Whether or not you’re constructing laptop use brokers that navigate GUIs, doc intelligence pipelines for compliance workflows, or audio and video evaluation methods for customer support, Nemotron 3 Nano Omni gives the notion layer your brokers want in a single mannequin name.
Get began at the moment by deploying Nemotron 3 Nano Omni from Amazon SageMaker JumpStart. For extra details about the mannequin, go to the NVIDIA Nemotron mannequin web page on Hugging Face.
In regards to the authors
Dan Ferguson is a Options Architect at AWS, based mostly in New York, USA. As a machine studying companies professional, Dan works to help clients on their journey to integrating ML workflows effectively, successfully, and sustainably.

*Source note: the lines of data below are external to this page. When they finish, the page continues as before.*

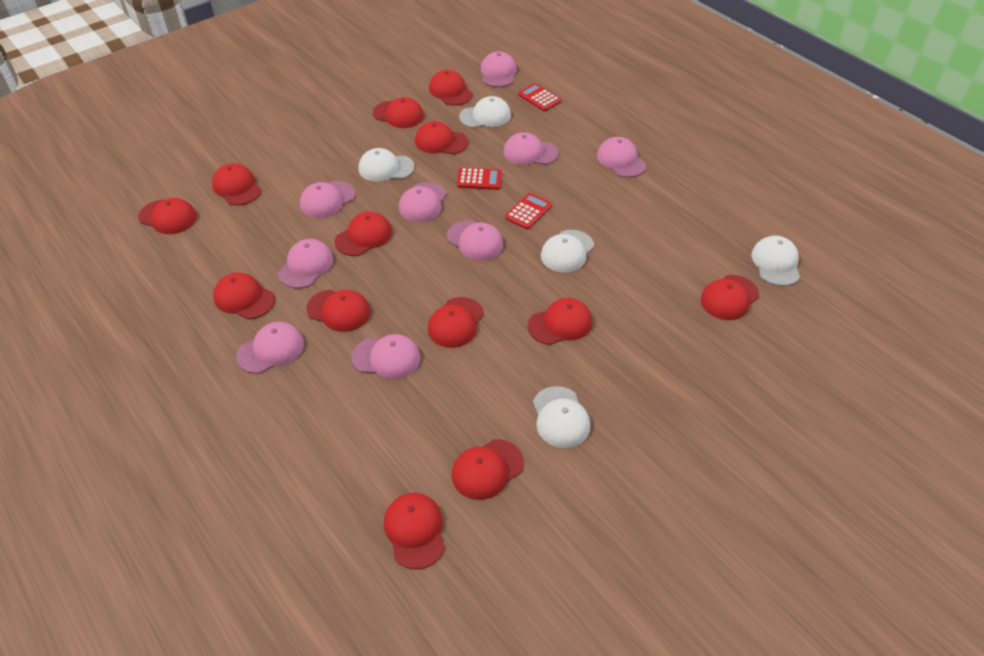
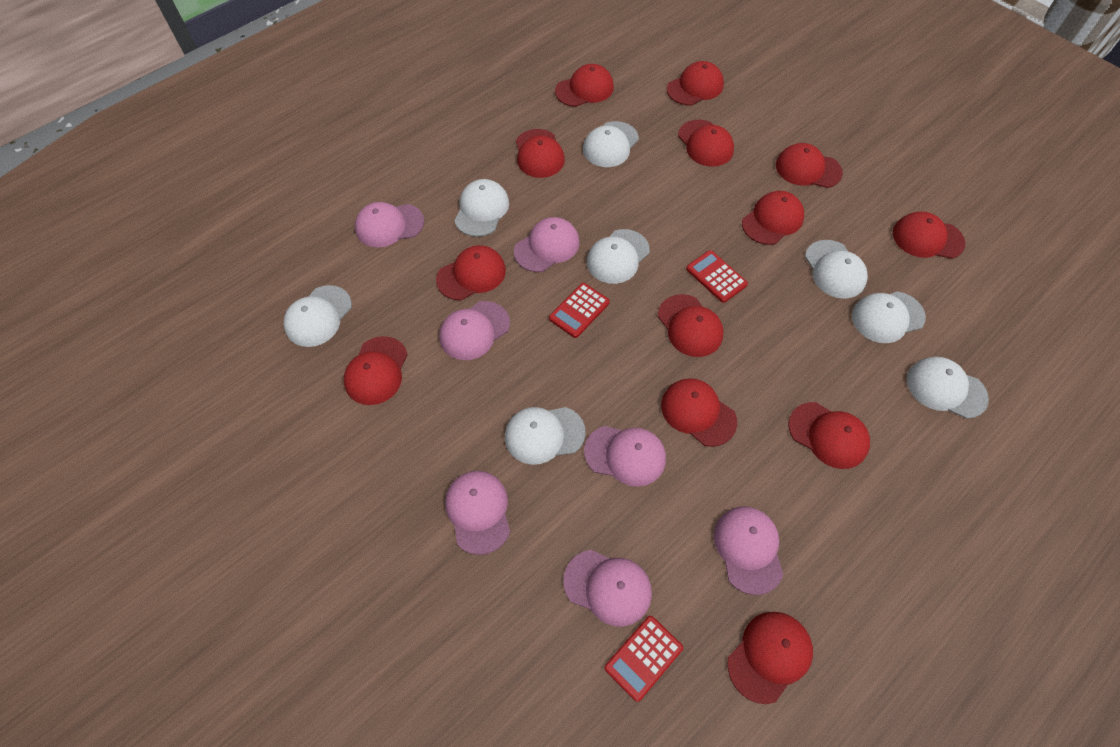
pink cap: 9 -> 7
white cap: 5 -> 8

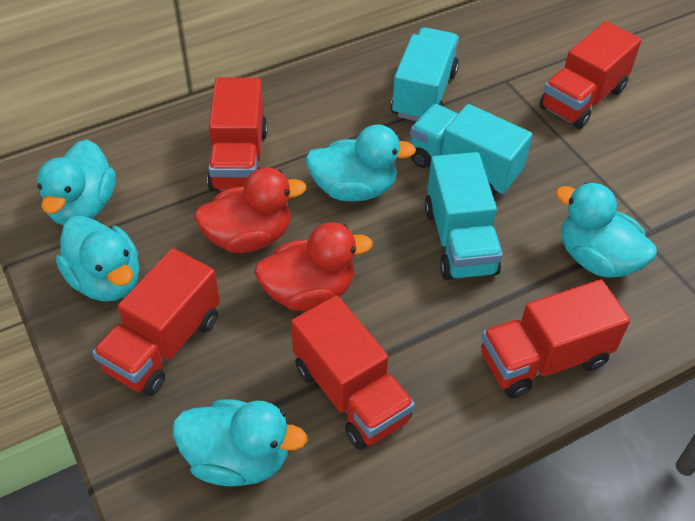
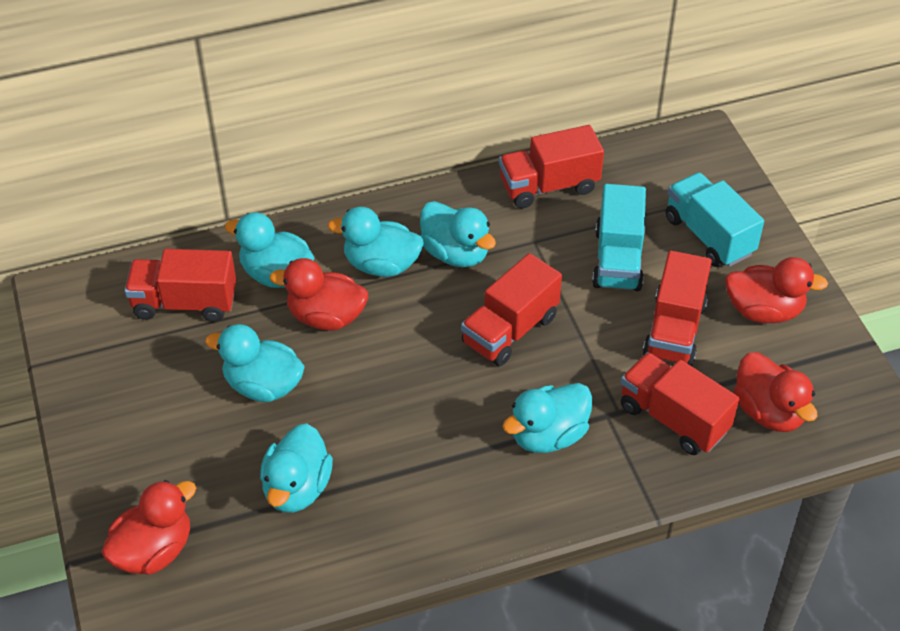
red duck: 2 -> 4
turquoise duck: 5 -> 6
turquoise truck: 3 -> 2

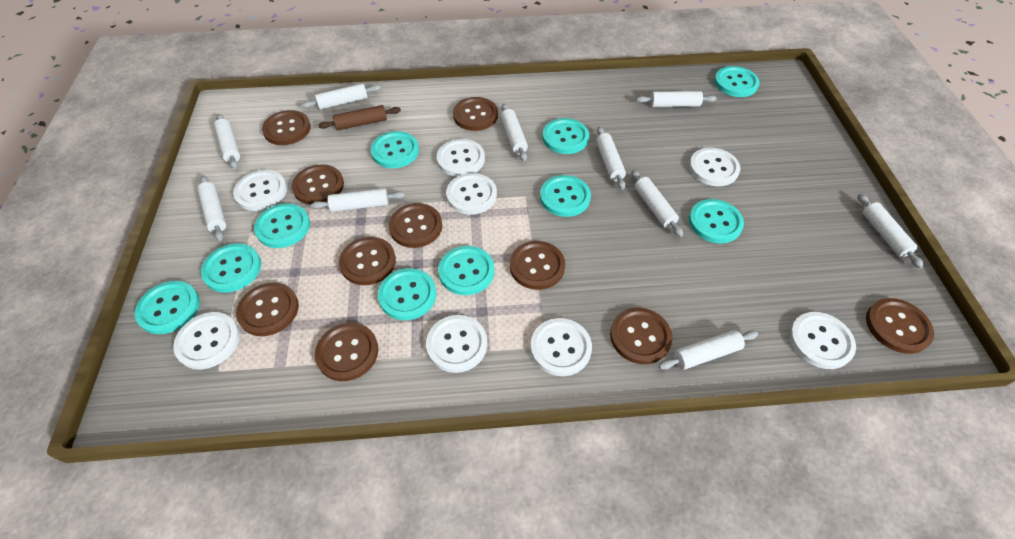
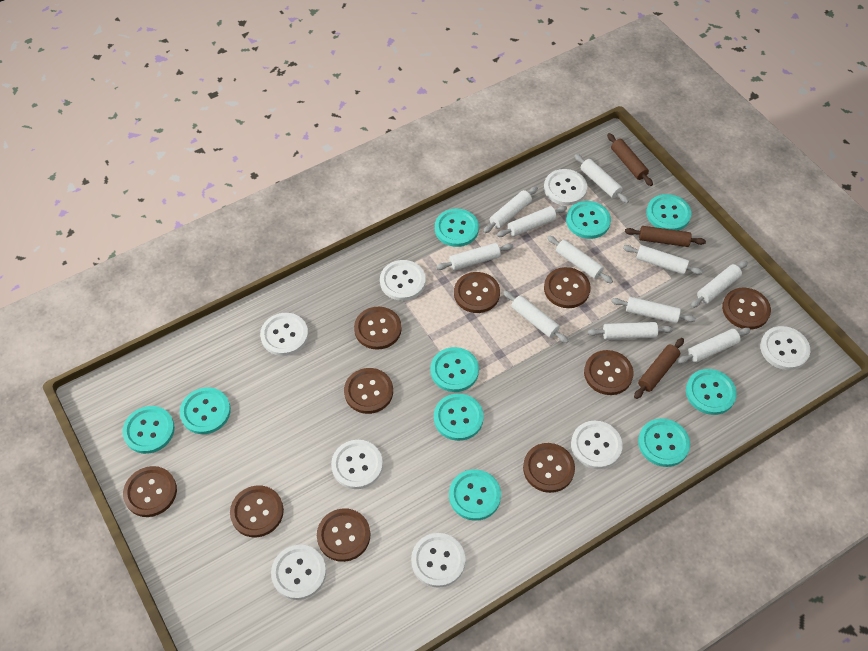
brown rolling pin: 1 -> 3
white rolling pin: 10 -> 11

Malav Shastri is a Software program Growth Engineer at AWS, the place he works on the Amazon SageMaker JumpStart and Amazon Bedrock groups. His position focuses on enabling clients to make the most of state-of-the-art open supply and proprietary basis fashions and conventional machine studying algorithms. Malav holds a Grasp’s diploma in Pc Science.

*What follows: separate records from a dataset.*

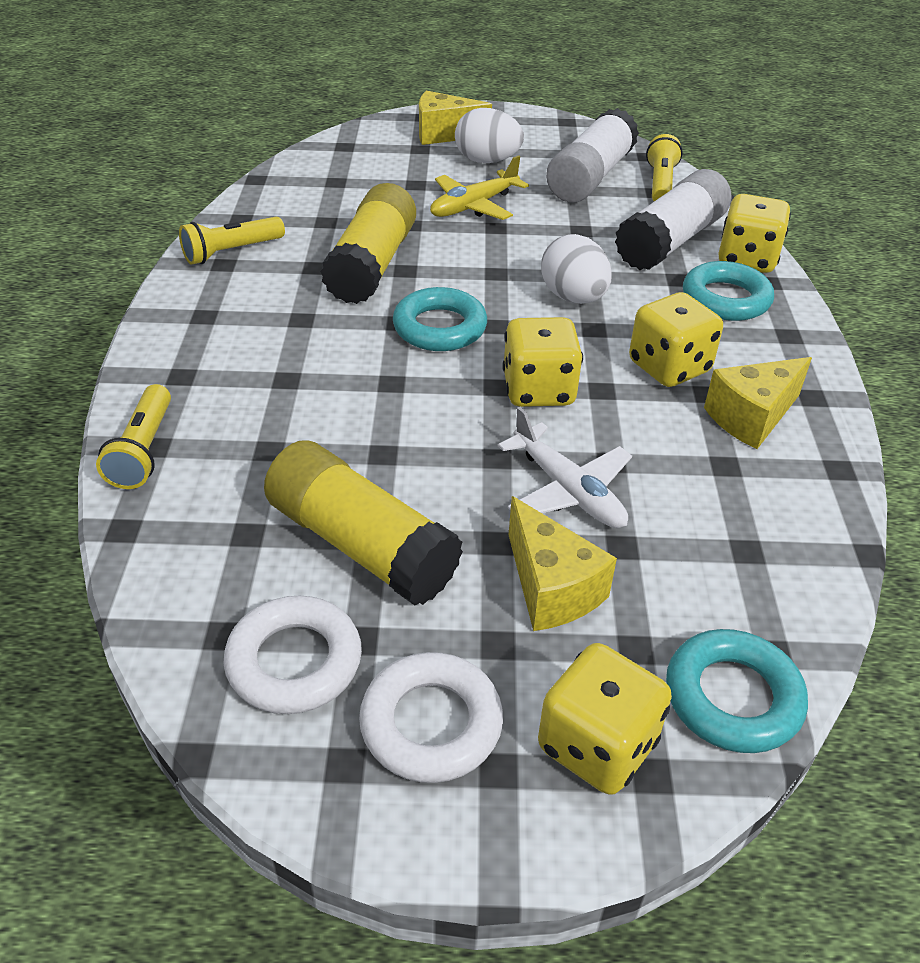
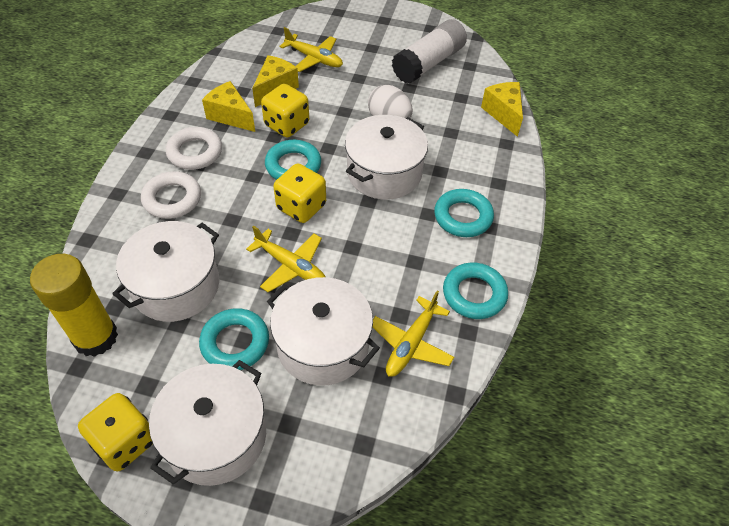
turquoise ring: 3 -> 4
white egg: 2 -> 1
white glue stick: 2 -> 1
white plane: 1 -> 0
white pot: 0 -> 4
yellow dice: 4 -> 3
yellow flashlight: 3 -> 0
yellow glue stick: 2 -> 1
yellow plane: 1 -> 3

Vivek Gangasani is a Worldwide Chief for Options Structure, SageMaker Inference. He leads Answer Structure, Technical Go-to-Market (GTM) and Outbound Product technique for SageMaker Inference. He additionally helps enterprises and startups deploy and optimize a GenAI fashions and construct AI workflows with SageMaker and GPUs. Presently, he’s targeted on growing methods and content material for optimizing inference efficiency and use-cases akin to Agentic workflows, RAG and so on. In his free time, Vivek enjoys mountain climbing, watching films, and attempting totally different cuisines.